The Onychomys pangenome reveals the unique molecular adaptations that confer toxin resistance

Novel traits enable many rodents to thrive in extreme environmental niches. Predatory grasshopper mice ( Onychomys sp.) have co-evolved resistance to painful and lethal neurotoxins produced by their scorpion prey. Previous work reported that grasshopper mice have structural and functional modifications in sodium channel Nav1.8 that block the effect of painful toxins. However, key questions remain about the molecular adaptations underlying toxin resistance. We produced the first high-quality reference genomes and annotations for Onychomys species and Peromyscus eremicus . We implemented a comprehensive pipeline to detect positive selection across genome-scale datasets and identified Onychomys-specific mutations in Nav1.3 ( Scn3a), a sodium channel gene expressed in the central nervous system and the peripheral sensory system after nerve damage.

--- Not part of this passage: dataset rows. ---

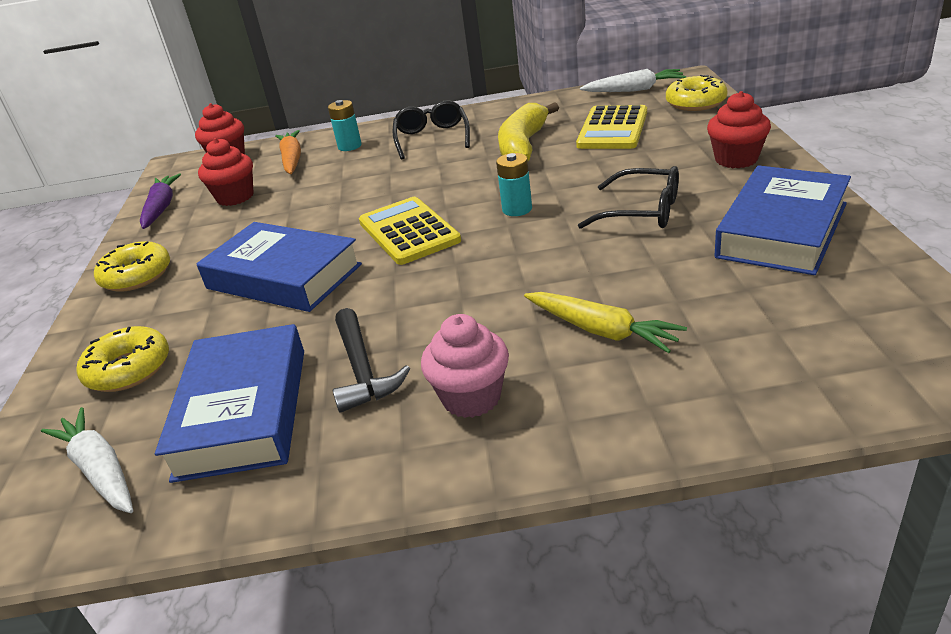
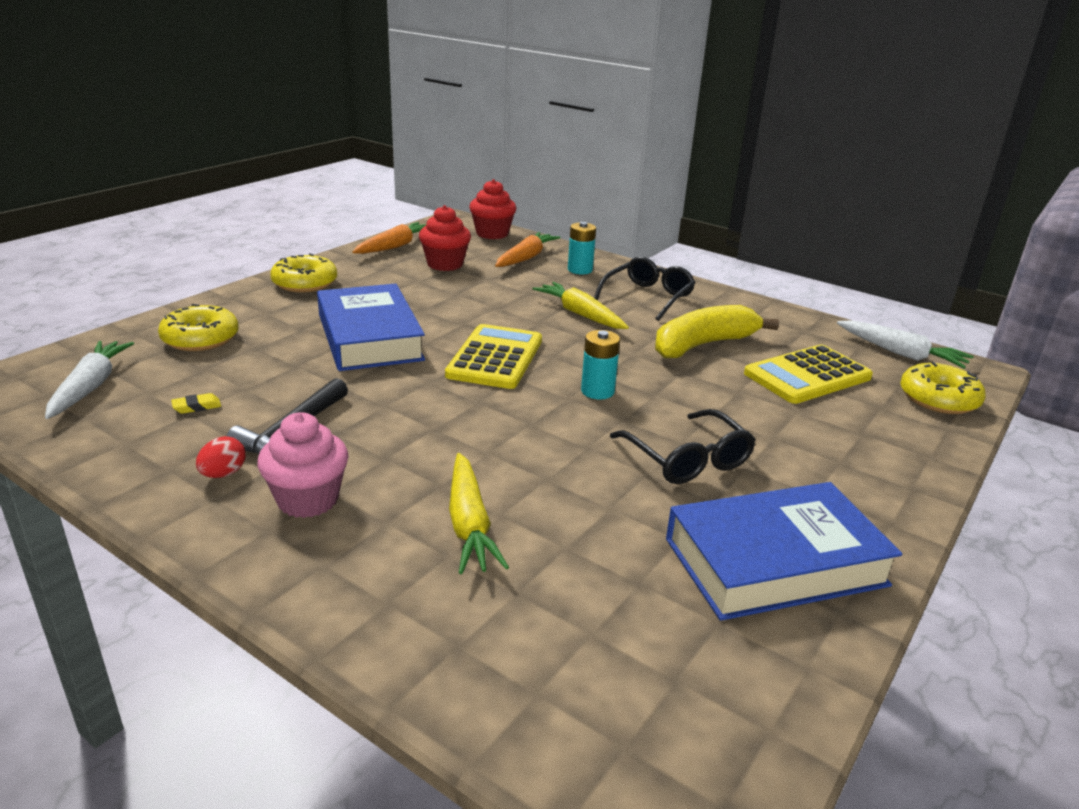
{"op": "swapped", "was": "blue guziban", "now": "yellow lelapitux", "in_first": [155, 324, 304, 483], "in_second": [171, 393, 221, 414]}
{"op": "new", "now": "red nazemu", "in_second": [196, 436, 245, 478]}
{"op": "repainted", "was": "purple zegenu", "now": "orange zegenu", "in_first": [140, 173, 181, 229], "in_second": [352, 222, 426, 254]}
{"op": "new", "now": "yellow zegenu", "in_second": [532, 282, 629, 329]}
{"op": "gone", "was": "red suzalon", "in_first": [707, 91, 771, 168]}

We detected an Onychomys -specific tandem gene duplication of the Cblif gene, which encodes a glycoprotein crucial for vitamin B12 absorption. This adaptation likely supports the species’ dietary specialisation and modified stomach morphology, where parietal cells expressing Cblif are especially numerous. Our study provides a key step for establishing the Onychomys species as a model system for studying toxin resistance, alternative pain phenotypes, and behavioural traits related to predator-prey interactions.